0

Someone could tell me if this code:

int a = 1;
int b = 0;
if (likely(a >= b))
    return 1;

make the same this other?

return (likely(a>= b))

thank so much for the help.

anna coobs
  • 111
  • 5
  • for a definition of `likely`, see http://stackoverflow.com/questions/109710/likely-unlikely-macros-in-the-linux-kernel-how-do-they-work-whats-their – DaBler Aug 30 '16 at 18:21
  • Very likely the same. But you must treat the returned value as boolean. – Weather Vane Aug 30 '16 at 18:23
  • 1
    Well, it depends on what happens when not `a >= b`... – GManNickG Aug 30 '16 at 18:27
  • @WeatherVane, he doesn't need to treat the returned value as boolean, as `likely()` only returns two possible values (`1` and `0`), and as such the return value will be included in the premise `return 1;`. The code is not exactly the same, as in case `likely()` returns `0`, the code continues past the `return` statement, and no more info has been provided. So the two statements are not equivalent. – Luis Colorado Sep 01 '16 at 07:29
  • @LuisColorado we don't know what `likely()` returns, it is not shown. – Weather Vane Sep 01 '16 at 17:18
  • @WeatherVane, look for the `__builtin_expect(x, y)` definition in https://gcc.gnu.org/onlinedocs/gcc/Other-Builtins.html and see how it returns the value of its first argument. – Luis Colorado Sep 01 '16 at 20:54
  • @LuisColorado your link does not contain any function named `likely`. In any case the first paragraph says *we do not recommend general use of these functions*. – Weather Vane Sep 01 '16 at 21:05
  • @WheatherVane, you are right... it contains the definition of `__builtin_expect(x, y)` as it is what expands the `likely()` macro definition in the link posted in one of the first comments. Take the time to read there and come back to the link I posted for the complete thing. – Luis Colorado Sep 01 '16 at 21:12
  • @LuisColorado this question is not tagged Linux. My comment, similar to others, was the difference between `likely` returning an `int` value which might not be either `0` or `1`. Although I did explore Linux, I have no interest, at the moment in Linux, no matter how many people think that Linux extensions are good, and Windows extensions are bad. I don't care if your car is "better" than mine. – Weather Vane Sep 01 '16 at 21:18
  • @WeatherVane, Have I mentioned Linux anyway? where? It's not tagged `gcc` and the definition of `__builting_expect(x, y)` is gcc specific. The question talks about the `likely()` function, and one comment provides the definition... What is the reason of your flame? are you disgusted somewhat with my comments? – Luis Colorado Sep 01 '16 at 21:25
  • @LuisColorado sorry if that was my slip. I was getting annoyed for being taking to task, when from the first few comments at the top, it is plain that I said they are the same only if the return value from the unknown `likely` function is boolean. If there is some arcane definition known only to those who use a particular compiler then mybad. My flame was because I am fed up with those (not you) who pull the "my car is better than yours" routine, "my bolt-ons are good, yours are bad". We use the tools we use, for the reasons we do. – Weather Vane Sep 01 '16 at 21:46
  • @WeatherVane, this was also my first touch with the `likely()` function, there's no reason to not follow the link and try to help, even in case you are not familiar with it. That's actually my case. – Luis Colorado Sep 04 '16 at 16:01
  • @LuisColorado thank you, your link (which does not mention `likely`) now makes sense in the context of the earlier [link from DaBler](http://stackoverflow.com/questions/109710/likely-unlikely-macros-in-the-linux-kernel-how-do-they-work-whats-their) – Weather Vane Sep 04 '16 at 18:46

2 Answers2

3

likely is not part of the C language. It must be defined somehow by the context of the code where you saw this. (It is probably a macro that expands to a compiler-specific construct that tells the compiler that a >= b is likely to be true, which can help optimization. But from the code you showed, we do not know that for sure.)
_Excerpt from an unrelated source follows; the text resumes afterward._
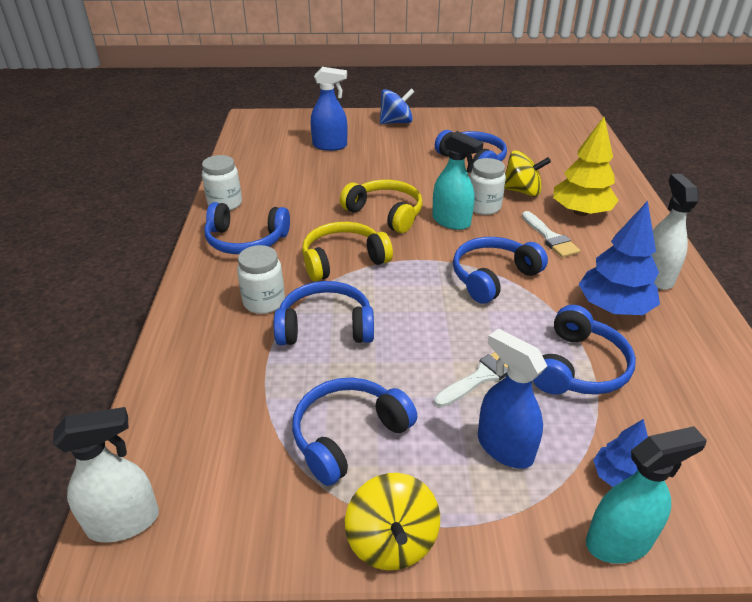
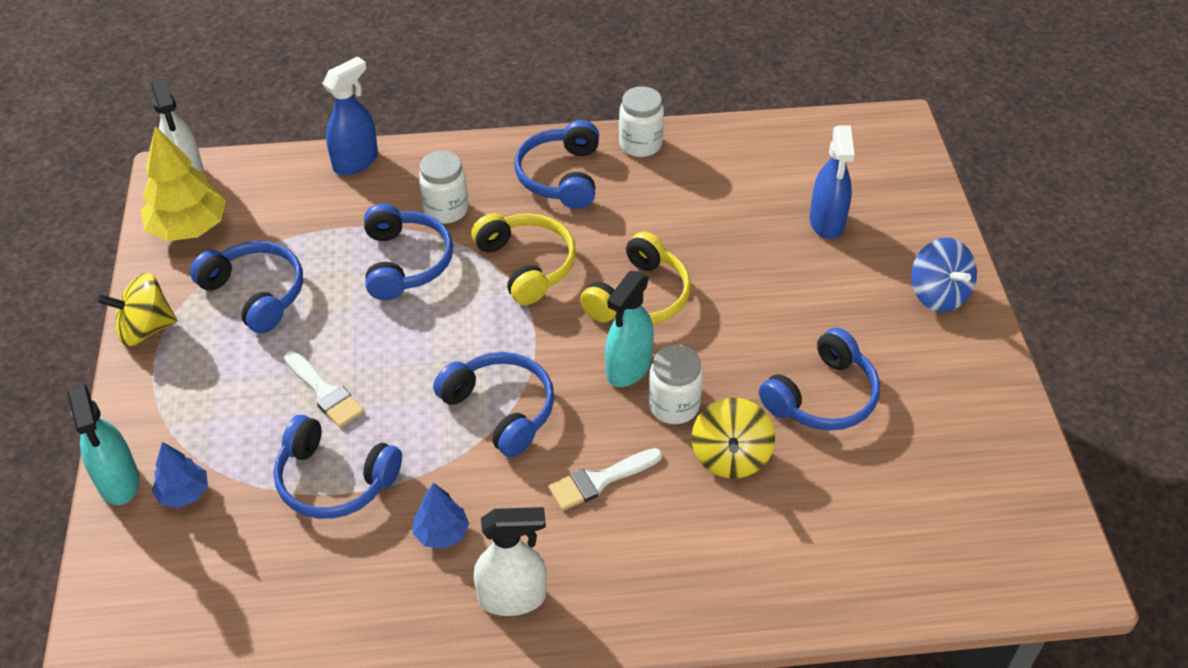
camera: 85 degrees right, 10 degrees up
(504, 448) = (229, 406): blue spray bottle -> blue spray bottle (356, 161)
(580, 212) = (677, 528): yellow tree -> yellow tree (189, 228)
(613, 307) = (441, 533): blue tree -> blue tree, size x0.56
Assuming that likely is indeed such a macro, we can remove it and proceed to your actual question:

if (a >= b)
    return 1;

is not the same as

return a >= b;

because they do different things when a is less than b. return a >= b; returns zero when a is less than b, but if (a >= b) return 1; goes on to whatever is below the if-statement when a is less than b.

Two constructs that are equivalent to return a >= b; are

if (a >= b)
    return 1;
else
    return 0;

and

if (a >= b)
    return 1;
return 0;

Most experienced C programmers would rather see return a >= b; than either.

[Addendum: return likely(a >= b); is a peculiar thing to write, because the function is going to return either way, and the code setting up the return value is short, simple, and (often) branch-free. It could conceivably provide a hint to interprocedural optimization, but it would be more natural to express that kind of hint as an annotation on the function prototype, e.g.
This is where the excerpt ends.